Tout d’abord, je tiens à préciser que les propos qui vont suivre expriment mon point de vue personnel et ne représentent pas la position officielle de l’A.M.O.R.C. En effet, celui-ci cultive depuis toujours la pluralité d’opinions et de croyances, de sorte qu’il n’y a ni uniformité ni unanimité de pensée parmi ses membres et ses dirigeants. Rappelons en effet qu’il compte parmi eux des Chrétiens, des Juifs, des Musulmans, etc., ainsi que des hommes et des femmes qui ne suivent aucune religion. De même, il regroupe des personnes ayant des sensibilités politiques différentes, voire opposées.
La liberté d’expression
La liberté d’expression est un bien précieux que chacun devrait approuver et apprécier. Son obtention s’est faite dans la plupart des pays au prix du sang et des larmes, et là où elle n’existe pas, les citoyens en souffrent sur tous les plans. Dans les démocraties, elle est fondée essentiellement sur l’article 19 de la « Déclaration universelle des droits de l’homme» : «Tout individu a la liberté d’opinion et d’expression, ce qui implique le droit de ne pas être inquiété pour ses opinions et celui de chercher, de recevoir et de répandre, sans considérations de frontières, les informations et les idées par quelque moyen d’expression que ce soit. » C’est d’ailleurs sur cet article que reposent en grande partie les critères retenus par le droit et la justice pour statuer sur les litiges mettant en cause la libeté d’expression.
L’importance de l’éthique
Si j’adhère à l’approche constitutionnelle et juridique de la liberté d’expression, je pense néanmoins qu’une telle approche ne suffit pas pour en justifier l’usage systématique. Il me semble en effet qu’il faut lui adjoindre une dimension éthique fondée sur la notion de respect et de tolérance. Dire ou écrire tout ce que l’on pense au nom de cette liberté crée nécessairement des polémiques, des clivages, des oppositions, des divisions et autres rapports de force qui dressent les individus, les communautés, les religions, les partis politiques… les uns contre les autres. Or, plus que jamais, il faut œuvrer à l’harmonie, au rapprochement et à l’union, ce qui n’est possible qu’en favorisant le dialogue, l’échange et l’écoute.

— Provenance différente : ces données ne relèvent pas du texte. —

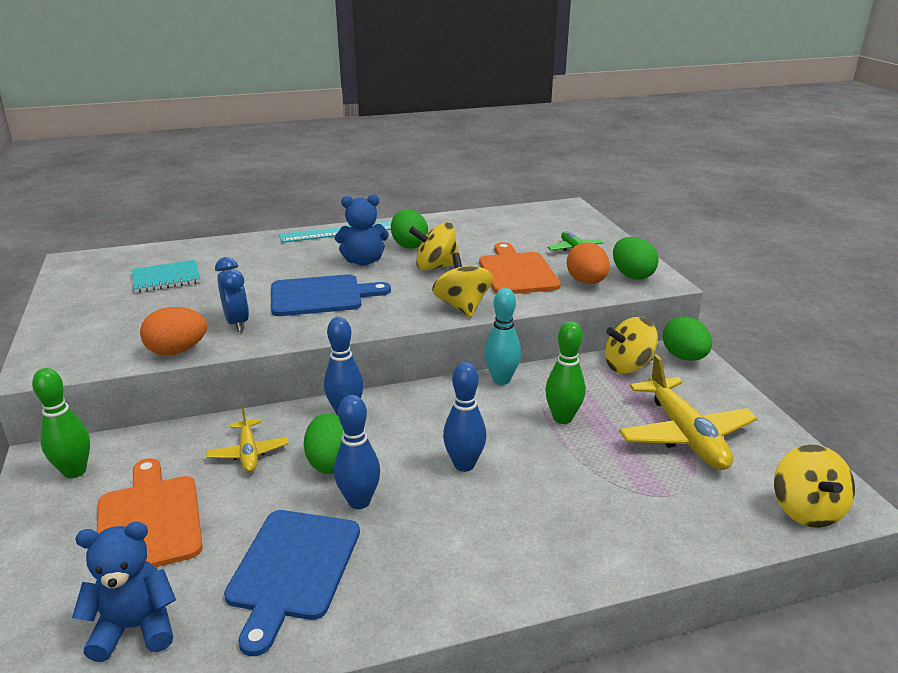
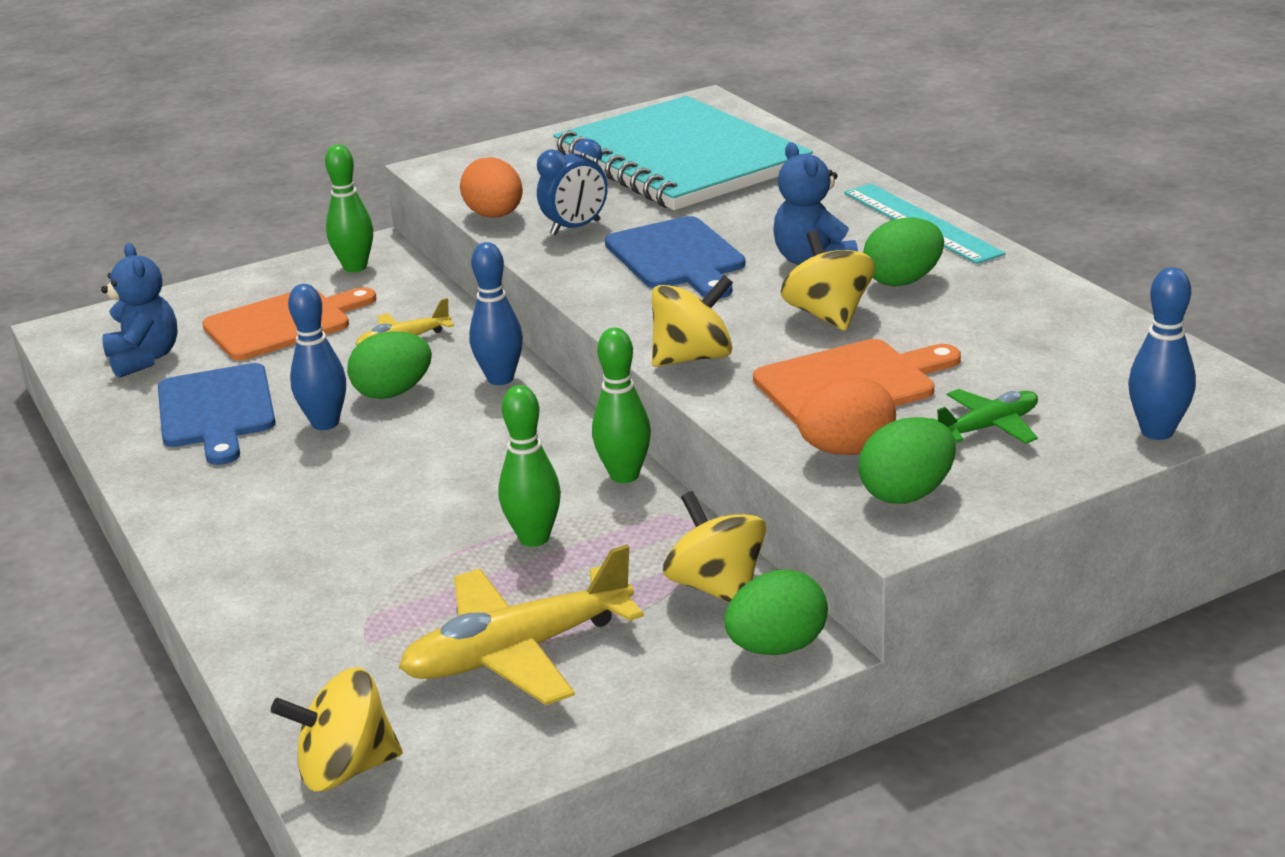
camera: 80 degrees right, 0 degrees up
(166, 278) = (680, 160): turquoise notebook -> turquoise notebook, size x2.47
(292, 569) = (217, 411): blue cutting board -> blue cutting board turned 105 degrees counterclockwise
(464, 465) = (406, 477): blue bowling pin -> blue bowling pin (1157, 432)
(501, 380) = (624, 475): turquoise bowling pin -> green bowling pin

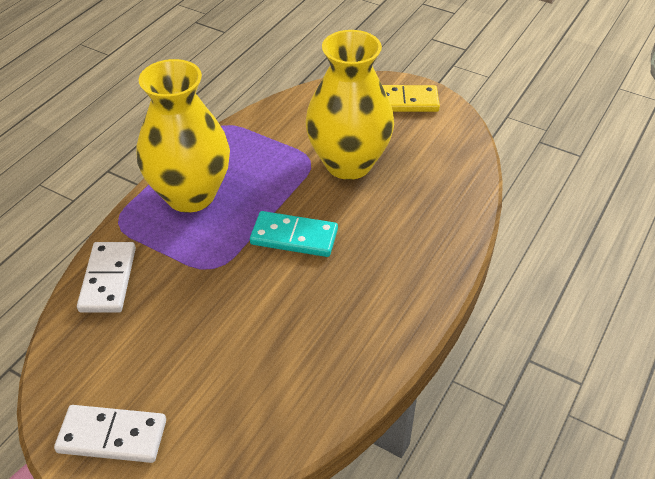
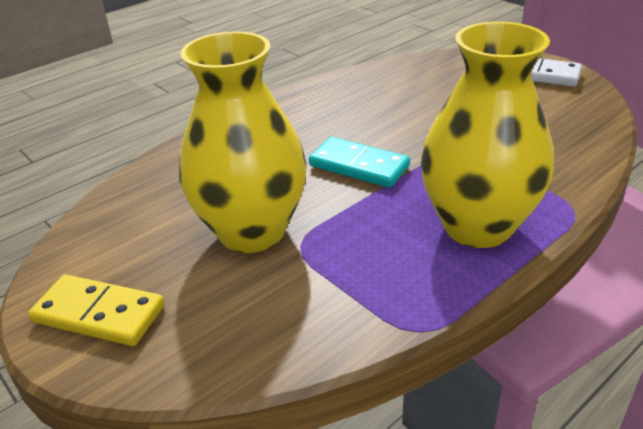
camera: 160 degrees left, 10 degrees down
(108, 279) = (569, 158): white domino -> none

Quid des propos diffématoires ?
Les premiers à revendiquer la liberté d’expression sont les journalistes. Cela se comprend d’autant mieux que leur profession, voire leur vocation, est fondée sur l’usage de cette liberté. Mais sans vouloir polémiquer, il n’est pas rare que des propos publiés dans la presse ou dans des livres, tenus à la radio ou à la télévision, soient erronés, mensongers, diffamants, et même diffamatoires. On nous dira qu’il est alors possible d’obtenir un droit de réponse. Certes, mais c’est une entreprise beaucoup plus difficile qu’on ne le pense et qui ne répare jamais pleinement le préjudice subi. On nous dira également que l’on peut saisir la justice. C’est vrai, mais là aussi, il est très difficile de faire reconnaître la diffamation, car il faut prouver qu’il y avait intention de nuire plus que d’informer…
L’anonymat sur internet
Mais c’est sur internet que la liberté d’expression atteint son paroxysme dans la nuisance. Non seulement chacun peut dire et écrire ce qu’il veut à propos de tout et de tous, mais il a la possibilité de le faire d’une manière anonyme, ce qui est à la fois immoral et antidémocratique. Comme chacun sait, nombre d’internautes se cachent et s’abritent derrière cet anonymat pour répandre des rumeurs, des mensonges et des calomnies, “régler des comptes”, inciter à la haine… Saisir la justice et obtenir gain de cause est très difficile, car le cadre juridique est quasiment inopérant. Par ailleurs, les hébergeurs ne sont pas soumis aux mêmes lois d’un pays à l’autre, de sorte qu’il est toujours possible d’en trouver un pour s’exprimer sans risque.
Ne pas confondre « Liberté » et « libertarisme »
Avant de faire usage de la liberté d’expression, que ce soit de vive voix, à travers les médias, par le biais d’internet ou autre, chacun devrait se demander si ce qu’il va dire ou écrire est fondé, utile, objectif et juste, au sens noble du terme. Si tel n’est pas le cas, l’idéal, me semble-t-il, est d’avoir la sagesse de s’auto-censurer, ce que nombre de personnes refusent de faire, soit disant au nom de la liberté d’expression. Ne s’agit-il pas plutôt d’un manque d’éthique et de sagesse ? Quoi qu’il en soit, ne confondons pas « liberté » et « libertarisme », lequel donne lieu à tous les abus et excès de langage.